In this study with patients with stage IIIA/N2 NSCLC, we found that neoadjuvant CCRT was associated with significant worsening of the DLco, and the risk of PPC was mainly determined by the DLco before CCRT rather than DLco after CCRT. Moreover, we also found that the pronounced change in DLco after neoadjuvant CCRT had a negative impact on PPC after bilobectomy or pneumonectomy, in particular, among patients with a low DLco before CCRT.

While neoadjuvant CCRT followed by surgery improves the oncological outcomes of IIIA/N2 NSCLC [3,4,5,6], it increases the risk of postoperative complications [7]. In our study, however, the risk of having PPC was not significantly increased in patients with a normal DLco before CCRT, regardless of deterioration in DLco after CCRT. Moreover, patients with a consistently normal range DLco both before and after CCRT had less than a 10% incidence of PPC, which is comparable to those in early-stage NSCLC patients who had surgery without neoadjuvant treatment [20, 21]. In other words, the results of our study indicate that neoadjuvant CCRT followed by surgery could have acceptable morbidity in patients with a normal DLco both before and after CCRT.

With accounting DLco before and after CCRT, LL group had an approximately 3.0-fold increase in their risk for PPC and LVL group had approximately 3.8-fold increase in their risk for PPC, compared to patients with a consistently normal DLco before and after CCRT. As bilobectomy or pneumonectomy is a very strong risk factor for PPC, we performed sensitivity analyses according to the surgical extent to define the true effects of DLco.
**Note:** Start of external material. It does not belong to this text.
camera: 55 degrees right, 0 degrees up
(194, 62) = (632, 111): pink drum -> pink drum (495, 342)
When the analyses were restricted to patients with lobectomy, the relative risk for PPC were similar between the LL group and the LVL group supporting that risk of PPC is mainly determined by DLco before CCRT. Nevertheless, remarkable reduction of DLco after neoadjuvant CCRT tended to increase the risk of PPCs when we restricted the analysis to patients with bilobectomy or pneumonectomy who had a low DLco before CCRT. This might be because pneumonectomy is associated with a significant decrease in pulmonary function with anatomical change [22]. In addition, pulmonary and systemic vascular resistance and arteriovenous oxygen difference were more pronounced after pneumonectomy or bilobectomy compared to after lobectomy, leading to a number of potential complications that involve the pulmonary and cardiovascular system [10, 23, 24]. A low DLco before CCRT implicating insufficient remaining healthy lung parenchyma might give an additional effect on increasing PPC risk after bilobectomy or pneumonectomy. Thus, repeated evaluation of DLco would be necessary, particularly in patients with a low DLco before CCRT. A further implication of our study is that definitive CCRT might be considered another option, particularly in patients who have a low DLco before neoadjuvant CCRT and are anticipated to undergo bilobectomy or pneumonectomy.
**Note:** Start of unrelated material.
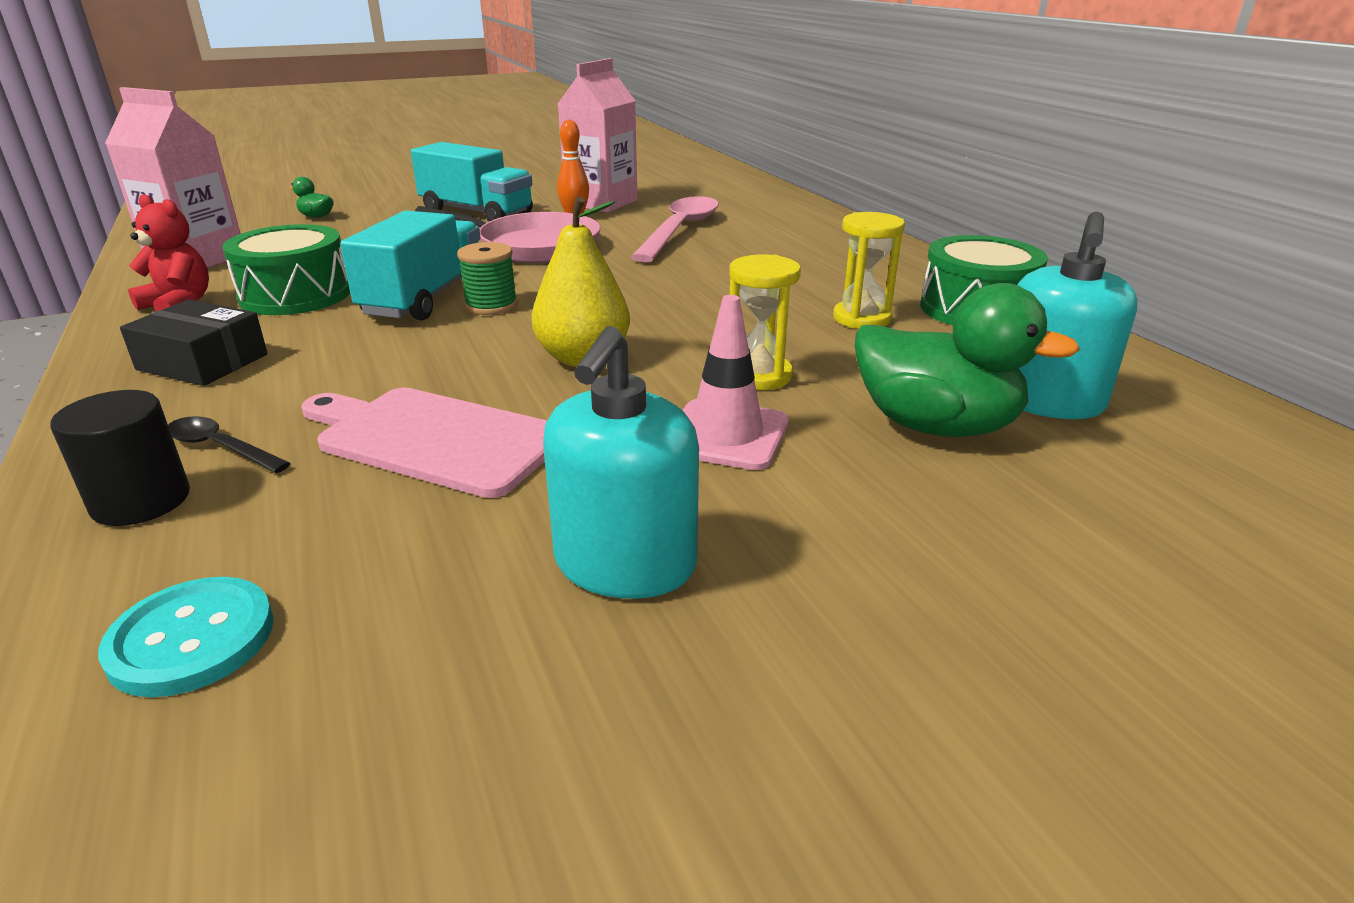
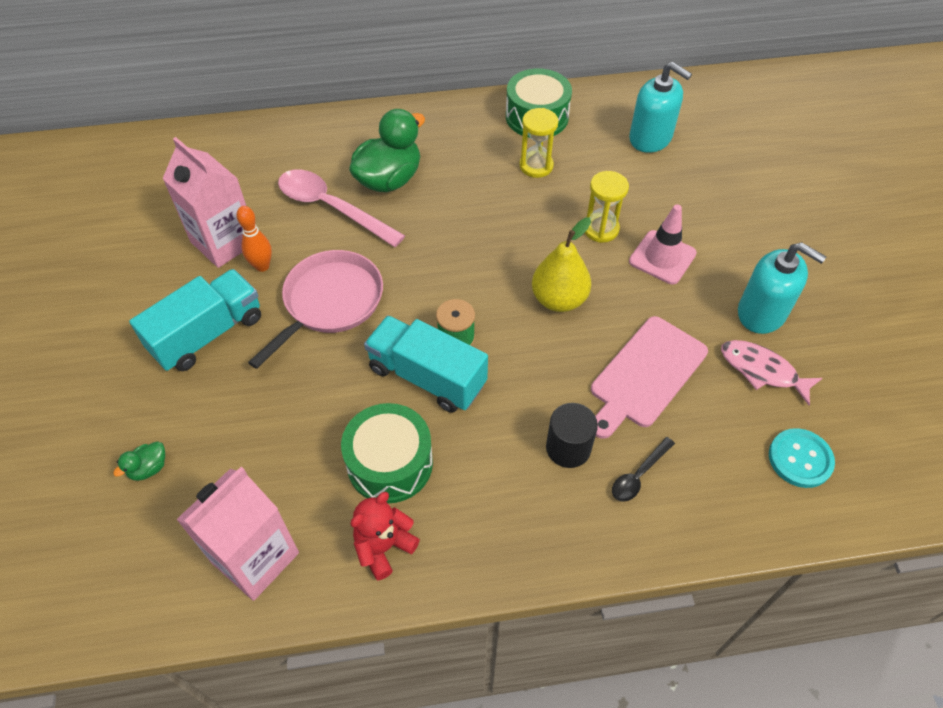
camera: 75 degrees left, 25 degrees up
(141, 501) = (691, 503): black cylinder -> black cylinder (568, 448)
(202, 362) = (511, 507): black box -> none
(451, 572) = (762, 371): none -> pink fish
(935, 426) = (667, 183): green duck -> green duck (389, 179)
Our study has several limitations. First, the study used data from a retrospective cohort, not all confounders or outcomes were included in the analysis. However, we were able to adjust major risk factors for PPC. Secondly, as this study was conducted at a referral hospital with comprehensive cancer center, the results of the study might not be generalizable to different settings [25]. Finally, our study could not evaluate the detailed causes of low DLco (e.g., emphysema, interstitial lung abnormalities, or pulmonary vasculopathy). Future study is required to elucidate the impact of the neoadjuvant chemoradiation therapy on each of underlying causes of low DLco. In particular, as the presence of emphysema is a common finding among lung cancer patients even in the patients with normal lung function, emphysema stratification and advanced imaging quantification using Parametric Response Mapping (PRM) on chest computed tomography would be of great value.

Conclusions

In conclusion, the risk of PPC was mainly associated with DLco before CCRT, and repeated testing would be also helpful for risk assessment, particularly in patients with a low DLco before neoadjuvant CCRT. These findings could provide therapeutically important information, particularly in terms of patient selection for surgery after neoadjuvant CCRT in those with stage IIIA/N2 NSCLC.